Follow the framework of bilevel optimisation/meta-learning to train the auxiliary reweighting network, and the method is called BiLAW. Specifically, it characterises the quality of a example by the linear correlation between the gradients update of the model brought by the example and the validation set with pseudo update.
Improve robustness against AA, but the improvement is only marginal.
Find that the examples assigned with high weights are the ones even difficult for humans to recognise. However, I don’t think think this trick really work because the assigned weights fluctuate in [0.4975, 0.5001], which is quite neglectable.

Revisiting Outer Optimization in Adversarial Training (CVPR 2022 submission)

Point out that the convergence of momentum SGD optimiser heavily relies on the gradient norm and gradient variance of a batch.
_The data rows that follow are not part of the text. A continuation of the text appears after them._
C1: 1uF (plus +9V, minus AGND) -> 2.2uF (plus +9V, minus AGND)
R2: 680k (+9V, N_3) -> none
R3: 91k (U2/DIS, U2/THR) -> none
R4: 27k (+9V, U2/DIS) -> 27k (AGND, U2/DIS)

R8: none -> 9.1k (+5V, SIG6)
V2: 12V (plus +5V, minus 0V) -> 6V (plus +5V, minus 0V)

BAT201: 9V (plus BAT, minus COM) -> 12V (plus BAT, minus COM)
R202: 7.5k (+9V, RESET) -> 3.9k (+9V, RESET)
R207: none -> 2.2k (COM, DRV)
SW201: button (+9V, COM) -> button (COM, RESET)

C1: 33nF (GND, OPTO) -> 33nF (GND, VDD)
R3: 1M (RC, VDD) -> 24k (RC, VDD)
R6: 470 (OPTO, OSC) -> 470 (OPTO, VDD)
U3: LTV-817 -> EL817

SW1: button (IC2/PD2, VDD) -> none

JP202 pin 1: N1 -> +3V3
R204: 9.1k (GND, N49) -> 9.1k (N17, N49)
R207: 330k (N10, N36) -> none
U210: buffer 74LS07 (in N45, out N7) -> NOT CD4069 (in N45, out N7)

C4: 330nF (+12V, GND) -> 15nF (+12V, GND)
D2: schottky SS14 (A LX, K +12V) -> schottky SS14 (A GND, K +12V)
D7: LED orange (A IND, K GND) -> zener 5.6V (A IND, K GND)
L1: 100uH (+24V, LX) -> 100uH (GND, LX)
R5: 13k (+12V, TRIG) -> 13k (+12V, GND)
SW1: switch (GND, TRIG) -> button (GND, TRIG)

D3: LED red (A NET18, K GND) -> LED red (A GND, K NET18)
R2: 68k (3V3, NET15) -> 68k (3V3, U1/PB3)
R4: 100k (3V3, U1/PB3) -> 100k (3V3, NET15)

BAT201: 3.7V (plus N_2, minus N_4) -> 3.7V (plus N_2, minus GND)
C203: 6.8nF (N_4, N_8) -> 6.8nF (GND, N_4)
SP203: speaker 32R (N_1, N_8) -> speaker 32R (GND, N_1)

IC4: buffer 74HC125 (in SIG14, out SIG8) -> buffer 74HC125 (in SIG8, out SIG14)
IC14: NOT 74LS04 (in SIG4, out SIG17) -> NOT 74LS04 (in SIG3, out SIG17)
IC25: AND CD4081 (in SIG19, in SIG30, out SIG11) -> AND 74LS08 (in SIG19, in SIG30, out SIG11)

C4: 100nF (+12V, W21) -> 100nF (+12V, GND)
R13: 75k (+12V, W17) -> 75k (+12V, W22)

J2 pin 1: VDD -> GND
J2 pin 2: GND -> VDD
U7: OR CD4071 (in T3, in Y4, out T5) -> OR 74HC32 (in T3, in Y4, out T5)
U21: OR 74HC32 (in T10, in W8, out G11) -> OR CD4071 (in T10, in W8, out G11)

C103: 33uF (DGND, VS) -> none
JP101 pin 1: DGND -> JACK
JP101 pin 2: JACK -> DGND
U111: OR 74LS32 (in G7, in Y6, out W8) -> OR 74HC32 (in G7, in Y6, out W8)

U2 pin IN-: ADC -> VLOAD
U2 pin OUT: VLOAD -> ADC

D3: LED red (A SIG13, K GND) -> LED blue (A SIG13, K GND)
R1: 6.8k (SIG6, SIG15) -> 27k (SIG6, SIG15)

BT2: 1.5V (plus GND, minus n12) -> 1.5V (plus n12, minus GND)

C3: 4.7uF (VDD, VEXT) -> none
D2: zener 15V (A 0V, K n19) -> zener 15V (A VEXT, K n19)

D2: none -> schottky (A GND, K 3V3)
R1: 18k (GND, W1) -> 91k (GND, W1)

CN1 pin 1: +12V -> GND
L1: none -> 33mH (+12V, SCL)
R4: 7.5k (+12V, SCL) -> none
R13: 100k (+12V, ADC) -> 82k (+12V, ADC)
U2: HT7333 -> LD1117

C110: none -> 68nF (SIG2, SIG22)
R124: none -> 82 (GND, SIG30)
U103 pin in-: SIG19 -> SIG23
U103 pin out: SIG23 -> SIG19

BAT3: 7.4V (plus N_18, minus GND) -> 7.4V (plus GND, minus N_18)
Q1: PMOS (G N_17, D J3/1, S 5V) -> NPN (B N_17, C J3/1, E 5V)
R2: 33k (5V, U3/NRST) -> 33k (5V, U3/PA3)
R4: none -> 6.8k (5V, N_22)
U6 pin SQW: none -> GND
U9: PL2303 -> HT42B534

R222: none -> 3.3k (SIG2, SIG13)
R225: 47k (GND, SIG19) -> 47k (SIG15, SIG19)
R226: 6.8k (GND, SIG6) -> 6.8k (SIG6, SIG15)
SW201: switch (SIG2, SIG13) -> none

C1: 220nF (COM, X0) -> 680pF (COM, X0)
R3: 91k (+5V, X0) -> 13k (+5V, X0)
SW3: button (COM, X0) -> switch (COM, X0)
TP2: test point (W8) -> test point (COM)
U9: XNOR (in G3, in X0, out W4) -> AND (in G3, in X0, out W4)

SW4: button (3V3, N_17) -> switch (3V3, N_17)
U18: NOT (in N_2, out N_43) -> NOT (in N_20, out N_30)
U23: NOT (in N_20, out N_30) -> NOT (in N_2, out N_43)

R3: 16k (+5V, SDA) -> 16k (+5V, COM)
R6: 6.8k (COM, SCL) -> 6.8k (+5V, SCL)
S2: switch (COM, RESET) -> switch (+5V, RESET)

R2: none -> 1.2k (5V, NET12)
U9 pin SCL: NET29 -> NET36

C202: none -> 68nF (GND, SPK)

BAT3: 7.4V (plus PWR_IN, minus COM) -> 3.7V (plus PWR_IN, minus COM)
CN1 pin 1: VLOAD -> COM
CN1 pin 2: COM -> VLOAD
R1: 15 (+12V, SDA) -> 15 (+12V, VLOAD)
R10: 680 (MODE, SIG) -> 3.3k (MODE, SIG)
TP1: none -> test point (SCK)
In AT, they are significantly larger than in standard training especially after a weight decay and deteriorate convergence.
Propose ENGM optimiser to provably bound the gradient variance and norm, and achieve SOTA performance combined with SOTA AT techniques, e.g. AWP.
Accelerate the optimisation by approximating the gradient norm (used for normalisation in the reweighting step) using the linear correlation between gradient norm at a specific examle and gradient norm of model parameters.
Visualise the loss landscape at examples and find the ones optimised using ENGM is much smoother than vanilla optimisers.

Double Descent in Adversarial Training: An Implicit Label Noise Perspective (arXiv 2110, ICLR 2022 rejection)

Observe double descent also in the setting of adversarial training after exponentially many epochs of training, and attribute the phenomenon to label noise.
Propose the notion of implicit label noise, which depicts the bias between the assigned label distribution (pure one-hot label) and the perturbed true distribution of labels.
Theoretically prove the existence of implicit label noise and that it can be mitigated by model probability with temperature scaling and interpolation. I fully cannot understand them, because the label distribution mismatch is a conjectural thing itself, and can never be bounded.
The proposed method is just like a self-distillation, which consists of a teacher network and a student network.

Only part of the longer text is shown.